Crisis deepens as Kenyatta hospital sacks 12 doctors

From left: Cleopa Mailu, Health CS; Lily Koros, KNH CEO and Ouma Oluga, KMPDU chief. FILE PHOTOS | DENNIS ONSONGO | NMG

Kenya’s four referral hospitals on Wednesday dismissed the initial batch of striking doctors as the government made good its threat to send home medics who failed to report to work.
The Ministerial Human Resource Management Advisory Committee (MHRMAC) authorised Health secretary Cleopa Mailu to dismiss any striking doctors seconded to Kenyatta National Hospital (KNH), Moi Teaching and Referral Hospital-Eldoret, Mathari  Hospital and the National Spinal Injury Hospital.

The directive followed a three-hour morning meeting with Dr Mailu at Afya House that arrived at the sacking resolution.

MHRMAC is the committee mandated to recommend the sacking of government health workers to the officer in charge. Doctors have been on strike since December 5, pushing poor households into prolonged pain, agony and even death.

By the time we went to press, 12 medical officers employed by KNH had received dismissal letters for defying a directive not to participate in the strike.
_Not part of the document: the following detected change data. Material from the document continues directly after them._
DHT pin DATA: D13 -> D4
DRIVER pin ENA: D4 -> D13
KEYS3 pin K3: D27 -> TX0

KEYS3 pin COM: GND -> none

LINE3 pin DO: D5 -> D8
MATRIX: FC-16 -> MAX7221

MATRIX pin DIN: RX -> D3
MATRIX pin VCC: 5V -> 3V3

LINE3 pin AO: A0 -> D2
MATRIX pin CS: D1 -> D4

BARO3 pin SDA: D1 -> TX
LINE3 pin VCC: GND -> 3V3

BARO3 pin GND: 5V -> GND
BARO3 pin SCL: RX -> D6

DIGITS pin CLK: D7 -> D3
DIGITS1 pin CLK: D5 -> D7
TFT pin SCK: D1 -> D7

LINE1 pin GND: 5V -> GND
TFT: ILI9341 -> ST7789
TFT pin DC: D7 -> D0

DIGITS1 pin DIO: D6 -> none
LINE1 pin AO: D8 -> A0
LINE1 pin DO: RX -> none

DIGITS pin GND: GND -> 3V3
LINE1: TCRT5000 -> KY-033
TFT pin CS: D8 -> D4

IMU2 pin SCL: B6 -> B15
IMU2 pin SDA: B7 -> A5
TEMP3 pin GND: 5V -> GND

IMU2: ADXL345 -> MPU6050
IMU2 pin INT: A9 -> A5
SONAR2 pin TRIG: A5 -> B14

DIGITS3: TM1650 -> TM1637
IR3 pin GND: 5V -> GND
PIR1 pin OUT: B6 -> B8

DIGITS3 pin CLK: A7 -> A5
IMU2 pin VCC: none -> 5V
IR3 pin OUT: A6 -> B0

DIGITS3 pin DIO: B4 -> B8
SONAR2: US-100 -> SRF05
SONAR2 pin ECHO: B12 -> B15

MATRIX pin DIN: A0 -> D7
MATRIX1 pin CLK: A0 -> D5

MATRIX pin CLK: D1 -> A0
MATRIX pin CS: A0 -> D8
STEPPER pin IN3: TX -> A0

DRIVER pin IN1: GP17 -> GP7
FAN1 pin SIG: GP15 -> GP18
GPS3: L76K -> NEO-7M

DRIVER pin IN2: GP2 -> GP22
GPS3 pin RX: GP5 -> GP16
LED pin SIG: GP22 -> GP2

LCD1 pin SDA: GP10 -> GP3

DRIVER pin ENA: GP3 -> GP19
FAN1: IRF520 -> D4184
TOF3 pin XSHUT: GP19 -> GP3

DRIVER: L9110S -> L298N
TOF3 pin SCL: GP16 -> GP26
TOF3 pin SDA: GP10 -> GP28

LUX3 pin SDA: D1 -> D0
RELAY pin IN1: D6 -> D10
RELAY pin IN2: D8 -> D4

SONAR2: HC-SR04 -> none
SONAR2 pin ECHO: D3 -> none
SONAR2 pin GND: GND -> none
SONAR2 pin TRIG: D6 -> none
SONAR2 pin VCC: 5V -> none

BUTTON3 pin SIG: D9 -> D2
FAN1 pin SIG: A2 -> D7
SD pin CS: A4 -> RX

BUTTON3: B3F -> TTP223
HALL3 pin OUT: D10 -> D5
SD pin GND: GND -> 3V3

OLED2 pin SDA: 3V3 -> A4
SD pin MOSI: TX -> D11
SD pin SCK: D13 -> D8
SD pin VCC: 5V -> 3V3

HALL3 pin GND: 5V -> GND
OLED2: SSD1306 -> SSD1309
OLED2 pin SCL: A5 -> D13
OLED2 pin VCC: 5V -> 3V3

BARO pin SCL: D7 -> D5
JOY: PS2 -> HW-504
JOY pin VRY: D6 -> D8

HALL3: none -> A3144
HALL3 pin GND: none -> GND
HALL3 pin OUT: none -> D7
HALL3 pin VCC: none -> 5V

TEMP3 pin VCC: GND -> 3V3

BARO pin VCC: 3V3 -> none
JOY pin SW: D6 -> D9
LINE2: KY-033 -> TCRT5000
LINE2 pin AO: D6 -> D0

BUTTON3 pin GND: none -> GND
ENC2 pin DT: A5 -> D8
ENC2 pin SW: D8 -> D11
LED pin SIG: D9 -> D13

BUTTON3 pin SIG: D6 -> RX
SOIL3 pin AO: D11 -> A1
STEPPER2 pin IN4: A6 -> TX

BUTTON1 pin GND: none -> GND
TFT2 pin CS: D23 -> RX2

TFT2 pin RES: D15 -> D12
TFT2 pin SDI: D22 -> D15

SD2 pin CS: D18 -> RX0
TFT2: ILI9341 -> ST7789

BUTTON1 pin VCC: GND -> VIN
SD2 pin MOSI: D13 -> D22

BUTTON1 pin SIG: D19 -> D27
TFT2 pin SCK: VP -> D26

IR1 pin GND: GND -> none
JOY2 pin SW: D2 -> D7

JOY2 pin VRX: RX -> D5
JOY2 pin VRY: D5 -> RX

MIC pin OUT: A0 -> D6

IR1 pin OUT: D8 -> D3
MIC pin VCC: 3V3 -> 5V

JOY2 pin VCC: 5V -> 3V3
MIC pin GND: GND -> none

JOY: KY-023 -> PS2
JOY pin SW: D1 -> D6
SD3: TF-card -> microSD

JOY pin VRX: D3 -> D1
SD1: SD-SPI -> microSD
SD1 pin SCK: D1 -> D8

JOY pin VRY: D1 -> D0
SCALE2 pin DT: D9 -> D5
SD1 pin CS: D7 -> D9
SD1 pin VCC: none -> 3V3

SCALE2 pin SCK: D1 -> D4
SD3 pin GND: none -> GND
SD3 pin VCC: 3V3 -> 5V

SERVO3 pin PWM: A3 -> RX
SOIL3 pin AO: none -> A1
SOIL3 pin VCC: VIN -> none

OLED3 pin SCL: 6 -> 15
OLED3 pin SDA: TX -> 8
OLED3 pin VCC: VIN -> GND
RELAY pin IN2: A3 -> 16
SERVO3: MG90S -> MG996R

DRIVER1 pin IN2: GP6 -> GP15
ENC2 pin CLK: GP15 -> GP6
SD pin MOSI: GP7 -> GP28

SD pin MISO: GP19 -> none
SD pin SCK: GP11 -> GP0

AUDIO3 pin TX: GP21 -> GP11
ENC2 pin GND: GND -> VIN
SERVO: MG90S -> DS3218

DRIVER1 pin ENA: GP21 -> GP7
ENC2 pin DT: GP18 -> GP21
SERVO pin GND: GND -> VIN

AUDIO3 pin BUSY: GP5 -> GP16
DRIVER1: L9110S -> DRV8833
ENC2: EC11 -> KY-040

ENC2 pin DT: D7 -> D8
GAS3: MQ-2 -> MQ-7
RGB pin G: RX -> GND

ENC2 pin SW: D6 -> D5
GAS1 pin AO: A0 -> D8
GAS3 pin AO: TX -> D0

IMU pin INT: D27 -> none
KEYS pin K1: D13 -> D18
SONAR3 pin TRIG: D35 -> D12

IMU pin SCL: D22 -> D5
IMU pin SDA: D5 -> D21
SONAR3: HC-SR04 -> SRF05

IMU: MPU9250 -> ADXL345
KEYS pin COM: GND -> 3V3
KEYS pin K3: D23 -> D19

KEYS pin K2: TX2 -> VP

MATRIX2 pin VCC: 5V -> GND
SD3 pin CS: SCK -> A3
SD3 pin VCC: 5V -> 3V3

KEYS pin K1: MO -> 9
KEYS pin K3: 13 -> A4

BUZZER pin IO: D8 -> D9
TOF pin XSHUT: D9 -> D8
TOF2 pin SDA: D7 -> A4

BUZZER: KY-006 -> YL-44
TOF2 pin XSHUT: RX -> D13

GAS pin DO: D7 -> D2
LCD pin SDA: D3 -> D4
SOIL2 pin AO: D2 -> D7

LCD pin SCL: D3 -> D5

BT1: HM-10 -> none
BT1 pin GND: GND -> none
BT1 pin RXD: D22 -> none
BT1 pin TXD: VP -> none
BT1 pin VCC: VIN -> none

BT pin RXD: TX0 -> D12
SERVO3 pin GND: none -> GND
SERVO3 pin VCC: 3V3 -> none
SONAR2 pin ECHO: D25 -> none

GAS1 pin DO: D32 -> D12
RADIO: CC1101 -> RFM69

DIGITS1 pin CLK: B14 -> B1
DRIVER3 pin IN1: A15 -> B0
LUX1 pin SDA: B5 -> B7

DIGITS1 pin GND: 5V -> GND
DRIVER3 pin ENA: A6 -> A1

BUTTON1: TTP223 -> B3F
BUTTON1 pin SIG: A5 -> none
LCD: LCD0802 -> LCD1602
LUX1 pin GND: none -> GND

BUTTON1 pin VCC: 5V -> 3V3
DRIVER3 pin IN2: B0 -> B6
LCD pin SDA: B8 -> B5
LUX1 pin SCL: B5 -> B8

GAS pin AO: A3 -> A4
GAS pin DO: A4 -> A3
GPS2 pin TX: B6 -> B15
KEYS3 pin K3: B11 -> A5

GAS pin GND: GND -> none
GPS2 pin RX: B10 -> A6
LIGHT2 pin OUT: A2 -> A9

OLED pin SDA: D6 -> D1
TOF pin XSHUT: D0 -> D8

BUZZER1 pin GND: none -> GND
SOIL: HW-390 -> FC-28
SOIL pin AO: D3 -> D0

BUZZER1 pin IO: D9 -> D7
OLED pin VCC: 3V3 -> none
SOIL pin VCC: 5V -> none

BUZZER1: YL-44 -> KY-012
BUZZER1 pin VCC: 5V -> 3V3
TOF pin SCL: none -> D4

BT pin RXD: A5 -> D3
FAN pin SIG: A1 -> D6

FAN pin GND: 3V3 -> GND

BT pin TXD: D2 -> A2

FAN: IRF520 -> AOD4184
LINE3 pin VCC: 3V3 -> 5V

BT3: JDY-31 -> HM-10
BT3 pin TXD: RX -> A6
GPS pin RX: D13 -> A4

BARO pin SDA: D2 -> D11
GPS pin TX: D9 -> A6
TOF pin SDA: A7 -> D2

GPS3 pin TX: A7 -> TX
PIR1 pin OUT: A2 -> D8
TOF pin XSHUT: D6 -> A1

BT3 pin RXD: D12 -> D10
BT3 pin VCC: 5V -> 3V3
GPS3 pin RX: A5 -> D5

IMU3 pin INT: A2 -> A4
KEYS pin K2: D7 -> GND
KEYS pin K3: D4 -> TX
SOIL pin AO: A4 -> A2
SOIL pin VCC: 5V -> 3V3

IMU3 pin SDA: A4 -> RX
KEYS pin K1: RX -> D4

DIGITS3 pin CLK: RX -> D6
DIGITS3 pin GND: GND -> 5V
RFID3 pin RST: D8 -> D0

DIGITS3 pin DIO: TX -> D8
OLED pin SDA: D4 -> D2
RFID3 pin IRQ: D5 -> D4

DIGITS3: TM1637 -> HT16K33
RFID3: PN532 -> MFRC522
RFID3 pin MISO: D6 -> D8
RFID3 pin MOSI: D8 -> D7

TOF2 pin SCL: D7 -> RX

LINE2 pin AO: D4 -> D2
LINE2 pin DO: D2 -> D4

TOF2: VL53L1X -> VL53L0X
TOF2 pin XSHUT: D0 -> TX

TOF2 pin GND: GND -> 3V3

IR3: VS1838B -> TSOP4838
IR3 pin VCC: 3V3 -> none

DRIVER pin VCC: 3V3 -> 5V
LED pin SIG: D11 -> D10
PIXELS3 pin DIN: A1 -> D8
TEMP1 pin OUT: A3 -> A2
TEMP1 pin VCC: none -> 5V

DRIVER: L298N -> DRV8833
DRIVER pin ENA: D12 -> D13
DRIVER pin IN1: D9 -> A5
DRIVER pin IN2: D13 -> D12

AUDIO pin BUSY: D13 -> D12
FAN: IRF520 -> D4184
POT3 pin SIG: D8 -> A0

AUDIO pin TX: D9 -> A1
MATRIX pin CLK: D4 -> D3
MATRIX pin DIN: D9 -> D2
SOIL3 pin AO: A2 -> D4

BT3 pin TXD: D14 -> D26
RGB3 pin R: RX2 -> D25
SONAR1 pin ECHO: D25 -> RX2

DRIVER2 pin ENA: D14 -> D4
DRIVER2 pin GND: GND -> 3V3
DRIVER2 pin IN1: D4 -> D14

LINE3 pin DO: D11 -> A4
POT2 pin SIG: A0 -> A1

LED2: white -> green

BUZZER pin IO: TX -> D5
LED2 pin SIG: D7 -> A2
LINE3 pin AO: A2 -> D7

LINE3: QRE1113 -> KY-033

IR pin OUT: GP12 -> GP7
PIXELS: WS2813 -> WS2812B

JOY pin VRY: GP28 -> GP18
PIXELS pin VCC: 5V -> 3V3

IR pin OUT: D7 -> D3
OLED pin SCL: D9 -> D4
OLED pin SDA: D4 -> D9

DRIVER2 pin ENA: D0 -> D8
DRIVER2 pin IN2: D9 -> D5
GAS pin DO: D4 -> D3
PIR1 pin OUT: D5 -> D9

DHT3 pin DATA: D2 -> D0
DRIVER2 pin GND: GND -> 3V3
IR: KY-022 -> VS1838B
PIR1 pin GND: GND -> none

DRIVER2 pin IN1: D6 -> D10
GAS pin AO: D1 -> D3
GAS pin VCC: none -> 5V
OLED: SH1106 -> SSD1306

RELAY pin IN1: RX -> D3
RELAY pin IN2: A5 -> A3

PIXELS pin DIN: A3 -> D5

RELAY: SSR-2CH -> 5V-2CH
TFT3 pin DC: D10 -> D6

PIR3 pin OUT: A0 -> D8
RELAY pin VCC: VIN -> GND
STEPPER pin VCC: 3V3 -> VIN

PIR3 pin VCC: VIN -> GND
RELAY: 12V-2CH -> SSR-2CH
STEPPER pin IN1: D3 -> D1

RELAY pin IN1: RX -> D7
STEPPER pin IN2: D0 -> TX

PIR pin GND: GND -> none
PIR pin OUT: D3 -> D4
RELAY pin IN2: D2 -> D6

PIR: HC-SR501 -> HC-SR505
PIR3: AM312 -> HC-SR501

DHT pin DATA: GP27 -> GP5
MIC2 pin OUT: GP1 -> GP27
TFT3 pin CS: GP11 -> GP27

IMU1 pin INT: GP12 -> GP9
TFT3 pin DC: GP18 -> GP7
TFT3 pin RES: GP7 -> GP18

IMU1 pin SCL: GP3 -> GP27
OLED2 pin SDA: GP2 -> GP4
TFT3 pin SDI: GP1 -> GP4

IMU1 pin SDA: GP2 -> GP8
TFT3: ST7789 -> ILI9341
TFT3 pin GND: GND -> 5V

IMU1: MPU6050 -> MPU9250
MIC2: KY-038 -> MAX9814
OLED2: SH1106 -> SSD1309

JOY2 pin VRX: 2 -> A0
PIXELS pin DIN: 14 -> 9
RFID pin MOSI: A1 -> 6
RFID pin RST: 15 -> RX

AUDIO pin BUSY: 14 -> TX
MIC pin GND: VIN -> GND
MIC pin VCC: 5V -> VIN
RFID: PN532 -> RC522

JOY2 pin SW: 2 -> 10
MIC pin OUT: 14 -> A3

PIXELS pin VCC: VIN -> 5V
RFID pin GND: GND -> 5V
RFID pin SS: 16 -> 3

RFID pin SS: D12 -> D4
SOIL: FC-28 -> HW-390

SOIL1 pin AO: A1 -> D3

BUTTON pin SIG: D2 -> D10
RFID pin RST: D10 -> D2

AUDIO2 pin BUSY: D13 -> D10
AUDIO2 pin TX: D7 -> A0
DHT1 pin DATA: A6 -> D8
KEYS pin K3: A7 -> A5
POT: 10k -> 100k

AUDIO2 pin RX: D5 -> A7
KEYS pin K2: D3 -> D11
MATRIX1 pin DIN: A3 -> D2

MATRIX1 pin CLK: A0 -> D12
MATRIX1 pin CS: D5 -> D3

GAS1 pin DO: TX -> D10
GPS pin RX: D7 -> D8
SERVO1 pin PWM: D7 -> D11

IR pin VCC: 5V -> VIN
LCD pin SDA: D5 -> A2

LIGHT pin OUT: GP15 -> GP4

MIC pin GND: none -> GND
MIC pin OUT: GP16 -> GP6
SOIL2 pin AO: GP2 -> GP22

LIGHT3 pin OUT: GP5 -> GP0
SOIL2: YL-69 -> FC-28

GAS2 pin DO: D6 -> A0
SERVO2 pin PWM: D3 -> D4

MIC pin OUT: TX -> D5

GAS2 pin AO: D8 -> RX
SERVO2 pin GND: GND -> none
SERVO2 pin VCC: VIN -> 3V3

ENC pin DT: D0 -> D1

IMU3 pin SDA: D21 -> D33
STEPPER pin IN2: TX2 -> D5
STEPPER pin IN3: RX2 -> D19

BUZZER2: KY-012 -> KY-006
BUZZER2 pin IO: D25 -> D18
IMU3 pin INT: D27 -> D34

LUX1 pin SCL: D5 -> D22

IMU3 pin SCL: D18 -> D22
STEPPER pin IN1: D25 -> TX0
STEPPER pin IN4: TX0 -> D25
“The hospital has terminated the services of 12 medical officers who have been absent from duty on account of desertion in line with Employment Act 2007 Section 44 (4a) and the hospital’s terms and conditions. KNH board directly employs all doctors working in the country’s biggest referral hospital. The gap left by the sacked medical officers will be filled through a fresh recruitment process,’’ Lily Koros, the hospital’s chief executive, announced at a Press briefing in the hospital grounds.

At the end of December 2016, KNH had 264 doctors on its payroll. The hospital’s management had last November issued a memo advising the doctors against taking part in the industrial action, arguing that there was no dispute between KNH doctors and management.

Some 60 doctors, however, defied the directive, 12 of whom have now been sacked.

The remaining 204 have been partially providing services  during the strike period. “KNH management is now escalating the disciplinary processes to have 48 other cases determined expeditiously to the full extent provided by law,” said Mrs Koros.

The Council of Governors, which employs 80 per cent of doctors, concurrently ordered counties to issue sacking letters to doctors still participating in what the court declared an illegal strike.

Meanwhile, Kenya Medical Practitioners, Pharmacists and Dentists Union (KMPDU) secretary-general Ouma Oluga urged their members (about 5,500) to remain united in order to protect the union from government assault.

The union insisted that the doctors would not resume work after a government order on Tuesday and would wait for conclusion of a court-supervised resolution of the dispute.

“While all doctors have been ready to resume duty, doing so under threats, intimidation and show of disrespect is tantamount to career suicide,” Dr Oluga said on Twitter.

President Uhuru Kenyatta on Tuesday accused the doctors of concentrating on private practice and only serving public hospitals for about two hours a day.

“It is unfair that the doctors still operate private practice yet expect us to pay them more. This is blackmail and we are not going to entertain it,” Mr Kenyatta said at the opening of the Fourth Devolution Conference in Naivasha, Nakuru County.

The doctors are demanding registration and full implementation of a June 2013 collective bargaining agreement (CBA) before they resume work.

Besides a 300 per cent pay increase, the CBA has clauses that are meant to review doctors’ working conditions and address under-staffing in public hospitals, among other demands.

Mr Kenyatta affirmed the government’s commitment to a fair resolution of the impasse even as he impressed upon the striking doctors to remember their call to duty.

“There has to be fairness from the doctors too. They need to be guided by patience and practicality,” he said before he announced the withdrawal of the enhanced package his government had offered the medics.

The enhanced offer came with a 50 per cent pay rise among other benefits.